當麻 隆昭 氏プロフィール:1965年生まれ、大阪府出身。近畿大学理工学部卒業。87年4月住商コンピューターサービス(現 SCSK)入社。システムエンジニアとして製造業を中心にシステム開発業務を経て、営業企画などに携わる。2013年執行役員、16年上席執行役員、18年常務執行役員 製造・通信システム事業部門長として製造業向けITサービス事業を牽引、20年より人事・総務グループ、人材開発グループ分掌役員を務め、新人事制度の導入や人材投資の強化を図る。22年執行役員社長最高執行責任者に就任。現在、代表取締役 執行役員 社長、健康経営推進最高責任者。

SCSK株式会社 
設立:1969年10月25日/資本金:21,420百万円/従業員数:16,296人(2024年3月31日現在 連結)/事業内容:コンサルティング、システム開発、検証サービス、ITインフラ構築、ITマネジメント、ITハード・ソフト販売、BPOなどITサービス全般


社会課題にフルラインアップのITサービスで挑むSCSK。豊かな社会に向け、「夢ある未来」を実現するための新事業と経営指針とは。就任3年目の當麻社長が描くビジョンを伺った。

経営理念が与える大きなインパクトを

小澤 本日はSCSKの當麻社長に、SCSKグループの経営理念と具体的な活動に関してお話を伺います。まずは現状の事業の概要についてお聞かせください。

當麻 SCSKグループは50年以上にわたり、コンサルティングから、システム開発、検証サービス、ITインフラ構築、ITマネジメント、ITハード・ソフト販売、BPO(ビジネス・プロセス・アウトソーシング)まで、ビジネスに必要なすべてのITサービスをフルラインアップで提供しています。また、ITを軸としたお客様や社会との共創による、さまざまな業種・業界や社会の課題解決に向けた新たな挑戦に取り組んでいます。

小澤 その中でとくに、SCSKグループの強みはどのあたりでしょうか。

當麻 私どもは、これまで8000社以上のお客様の課題を解決してきたという実績がひとつの強みです。また、お客様先に常駐している「分室」と呼ばれる拠点を全国に500以上構えていて、お客様に寄り添ったITサービスを提供し続けています。お客様と長期にわたり培ってきた強い信頼関係を持つ現場、そして開発運用力が他社にはない強みだと思っています。

小澤 8000社とは非常に多い数字ですね。
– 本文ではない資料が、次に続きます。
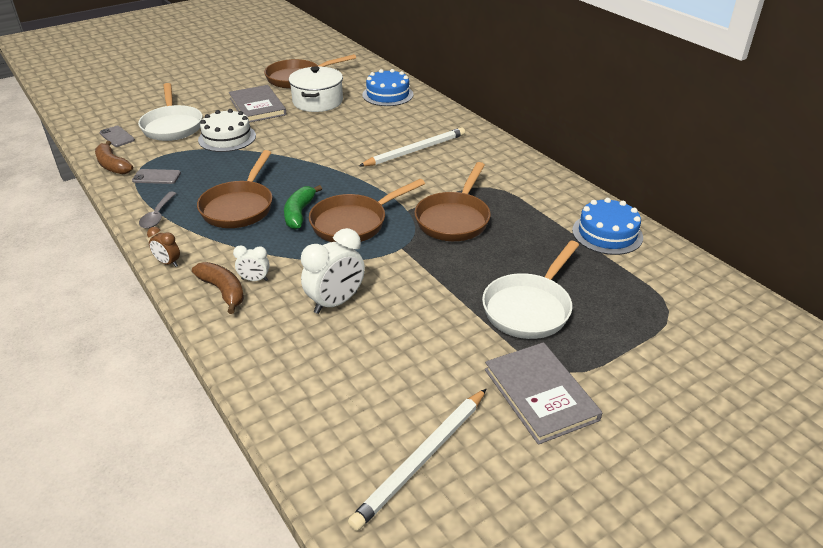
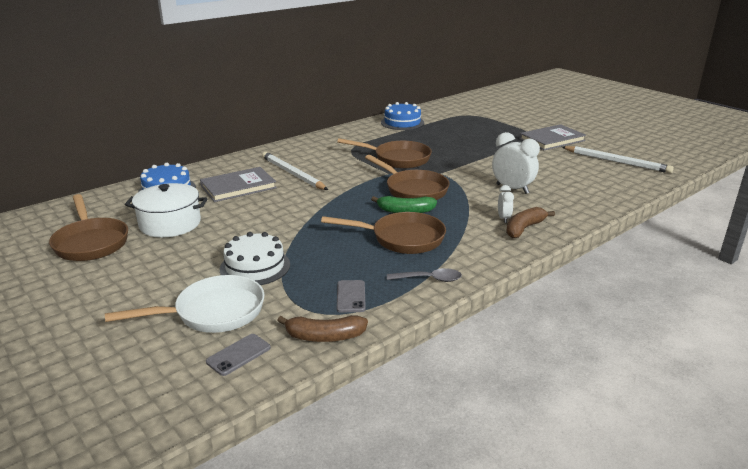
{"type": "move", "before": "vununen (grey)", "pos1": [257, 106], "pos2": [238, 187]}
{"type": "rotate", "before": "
今「現場」というキーワードが出ましたが、當麻社長がお考えになる現場とはどのようなイメージでしょうか。
當麻 そうですね。常にお客様に寄り添いながら、逃げずに、最後までやりきる、お客様とともに課題を共有し、価値を創造し続けていくという現場だと認識しています。
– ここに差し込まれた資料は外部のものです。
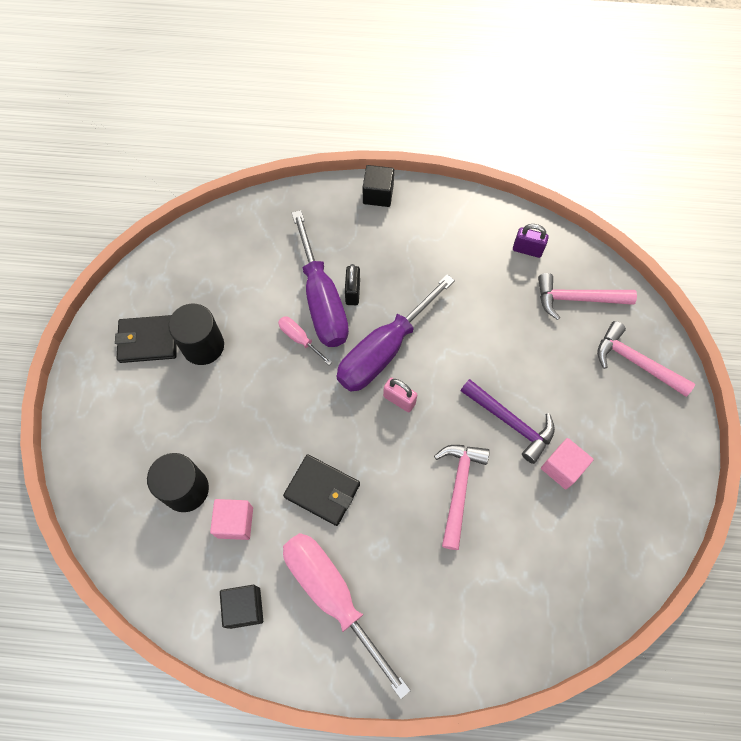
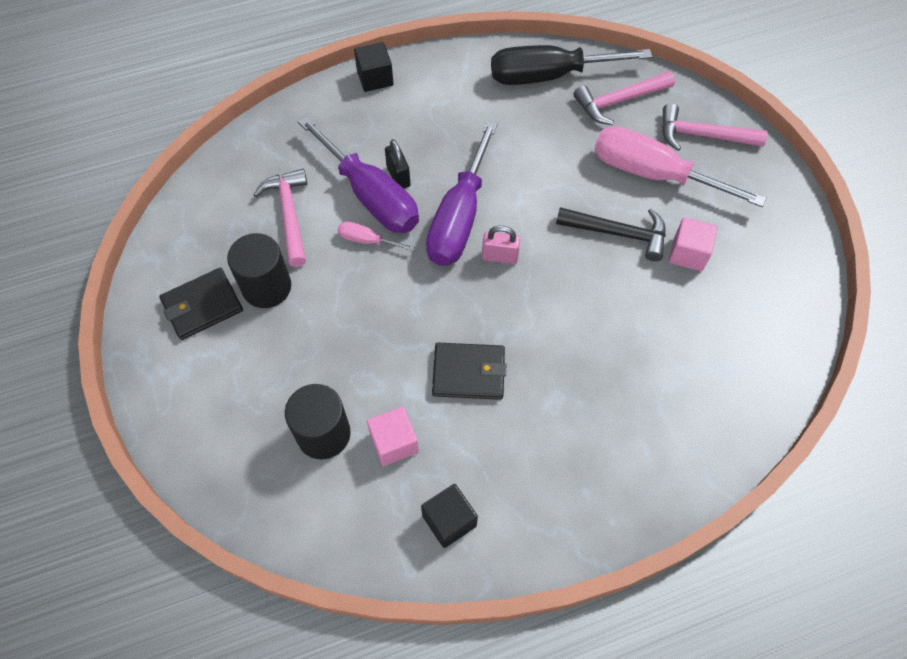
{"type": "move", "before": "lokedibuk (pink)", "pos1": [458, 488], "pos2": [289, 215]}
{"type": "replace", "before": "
小澤 こうした「現場を大切にする」姿勢と「夢ある未来を、共に創る」という経営理念がグループ全体に非常に大きなインパクトを与えているとお見受けします。この経営理念が生まれた背景にはどのようなものがあったのですか。

當麻 SCSKは、2011年10月に、住商情報システムとCSKの2社が合併して誕生した会社です。23年の10月で12年が経過したのですが、この2社が合併する際、両社の合併委員会の中でつくられた新たな経営理念が「夢ある未来を、共に創る」です。私もこの合併委員会に参画しており、その場で「価値共創」を唱え、現在の経営理念につながっています。IT業界は、ITサービスでお客様を支援する立場であるため、お客様の事業成長を支えるITサービスやシステムを「共に創っていく」という意味を込めて「夢ある未来を、共に創る」としています。

小澤 経営理念を従業員の方々に浸透させていくことは非常に重要ですが、腐心されたことは?

當麻 経営理念の浸透にあたり、前々社長の時代から「各現場の責任者が自ら語りかけていく」ことをずっと続けています。合併以来、社員アンケートで浸透度合いを測っていますが、今は90%を超えています。また、それぞれの現場で試行錯誤しながら、合併以来12年かけて理念の浸透に取り組んでおりますので、経営理念はより広く、深く浸透しているのではないかと感じています。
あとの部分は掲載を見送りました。